Inspirado por Paludan, o imigrante cristão iraquiano Salwan Momika solicitou permissão para queimar o Alcorão fora da embaixada iraquiana. Mas a polícia não concedeu seu pedido alegando que poderia causar perturbação pública. Um tribunal acabou anulando a decisão policial, que considerou infringir seu direito à liberdade de expressão.
A polícia adotou outras precauções, desde restringir onde a queima poderia ocorrer ao que poderia ser dito, em um esforço para equilibrar a prevenção do discurso de ódio e a incitação à violência, preservando o princípio fundamental da liberdade de expressão. Mas muitos hoje acusam a Suécia de não lidar com o aumento da ‘Islamofobia’.
Momika finalmente recebeu permissão para queimar uma cópia do Alcorão fora de uma mesquita, onde os muçulmanos suecos se reuniram em 28 de junho de 2023 para celebrar o Feriado muçulmano de Eid Al-Adha.
Em resposta a esses eventos, um residente sueco de origem muçulmana e síria solicitou permissão para queimar a Torá e a Bíblia, que também atraiu condenação em todo o mundo.
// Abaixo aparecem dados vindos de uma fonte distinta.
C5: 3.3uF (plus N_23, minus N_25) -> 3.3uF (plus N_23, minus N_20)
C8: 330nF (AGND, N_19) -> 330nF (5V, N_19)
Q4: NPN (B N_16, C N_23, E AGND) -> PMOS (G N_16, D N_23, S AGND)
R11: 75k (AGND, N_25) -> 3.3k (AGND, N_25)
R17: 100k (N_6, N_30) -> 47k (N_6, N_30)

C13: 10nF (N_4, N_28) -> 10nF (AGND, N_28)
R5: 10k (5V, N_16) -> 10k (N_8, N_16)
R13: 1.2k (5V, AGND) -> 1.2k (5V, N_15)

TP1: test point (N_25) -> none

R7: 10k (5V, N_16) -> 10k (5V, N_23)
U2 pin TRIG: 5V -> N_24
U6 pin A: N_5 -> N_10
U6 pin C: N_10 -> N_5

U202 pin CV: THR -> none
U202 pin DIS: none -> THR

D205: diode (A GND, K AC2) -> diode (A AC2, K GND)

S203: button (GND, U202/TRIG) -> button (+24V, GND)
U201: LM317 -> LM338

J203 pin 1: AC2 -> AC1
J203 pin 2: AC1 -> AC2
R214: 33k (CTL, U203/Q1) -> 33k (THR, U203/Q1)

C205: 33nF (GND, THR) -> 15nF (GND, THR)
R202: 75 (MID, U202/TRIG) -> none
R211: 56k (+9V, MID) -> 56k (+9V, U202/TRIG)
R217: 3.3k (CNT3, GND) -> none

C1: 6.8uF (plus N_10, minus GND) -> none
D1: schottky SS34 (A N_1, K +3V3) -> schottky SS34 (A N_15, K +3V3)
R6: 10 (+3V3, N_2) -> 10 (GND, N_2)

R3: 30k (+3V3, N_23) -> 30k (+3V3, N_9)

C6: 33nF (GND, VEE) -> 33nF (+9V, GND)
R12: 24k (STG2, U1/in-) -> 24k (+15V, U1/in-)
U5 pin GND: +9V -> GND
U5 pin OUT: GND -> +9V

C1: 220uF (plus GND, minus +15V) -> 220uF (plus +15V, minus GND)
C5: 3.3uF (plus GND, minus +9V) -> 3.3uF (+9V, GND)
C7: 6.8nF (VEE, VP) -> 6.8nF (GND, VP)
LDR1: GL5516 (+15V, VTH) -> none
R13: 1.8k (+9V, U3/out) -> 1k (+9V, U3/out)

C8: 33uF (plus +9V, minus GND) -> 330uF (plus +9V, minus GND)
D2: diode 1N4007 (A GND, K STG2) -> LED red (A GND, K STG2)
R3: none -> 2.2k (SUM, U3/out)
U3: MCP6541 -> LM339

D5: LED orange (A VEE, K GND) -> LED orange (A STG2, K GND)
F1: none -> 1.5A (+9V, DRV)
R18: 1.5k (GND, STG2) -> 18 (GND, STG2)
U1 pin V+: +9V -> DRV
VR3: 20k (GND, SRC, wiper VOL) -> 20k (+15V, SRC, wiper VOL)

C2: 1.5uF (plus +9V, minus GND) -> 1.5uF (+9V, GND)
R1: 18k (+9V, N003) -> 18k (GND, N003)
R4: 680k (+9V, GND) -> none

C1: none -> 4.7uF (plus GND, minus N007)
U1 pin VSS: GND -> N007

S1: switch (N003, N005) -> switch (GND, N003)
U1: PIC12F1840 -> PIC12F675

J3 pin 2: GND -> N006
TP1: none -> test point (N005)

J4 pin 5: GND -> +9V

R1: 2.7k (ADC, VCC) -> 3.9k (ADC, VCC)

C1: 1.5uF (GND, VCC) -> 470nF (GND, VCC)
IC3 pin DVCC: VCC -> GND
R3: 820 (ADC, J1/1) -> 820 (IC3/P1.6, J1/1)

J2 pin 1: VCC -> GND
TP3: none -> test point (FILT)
Embora Ahmed Allush nunca pretendesse queimar os livros sagrados, dizendo que nunca faria tal coisa como um muçulmano e que ele quis chamar a atenção para o fato de que nenhum livro sagrado deveria ser queimado – seu ato de protesto reflete a potencial escalada de tensões entre grupos religiosos em razão da onda de queima do Alcorão na Suécia.
Embora a liberdade de expressão seja um pilar fundamental de qualquer sociedade democrática, permitindo que os indivíduos expressem suas opiniões, participem de um diálogo aberto e desafiem ideias predominantes, essa liberdade não é absoluta e deve ser ponderado o dano potencial que pode causar a outras pessoas. Nesse caso, o princípio do dano sugere que restrições à liberdade de expressão podem ser justificadas quando o discurso incita à violência, ódio ou discriminação contra indivíduos ou grupos específicos. Isso se reflete na a aprovação de uma resolução contra a profanação do Alcorão pela Conselho de Direitos Humanos da ONU em julho de 2023.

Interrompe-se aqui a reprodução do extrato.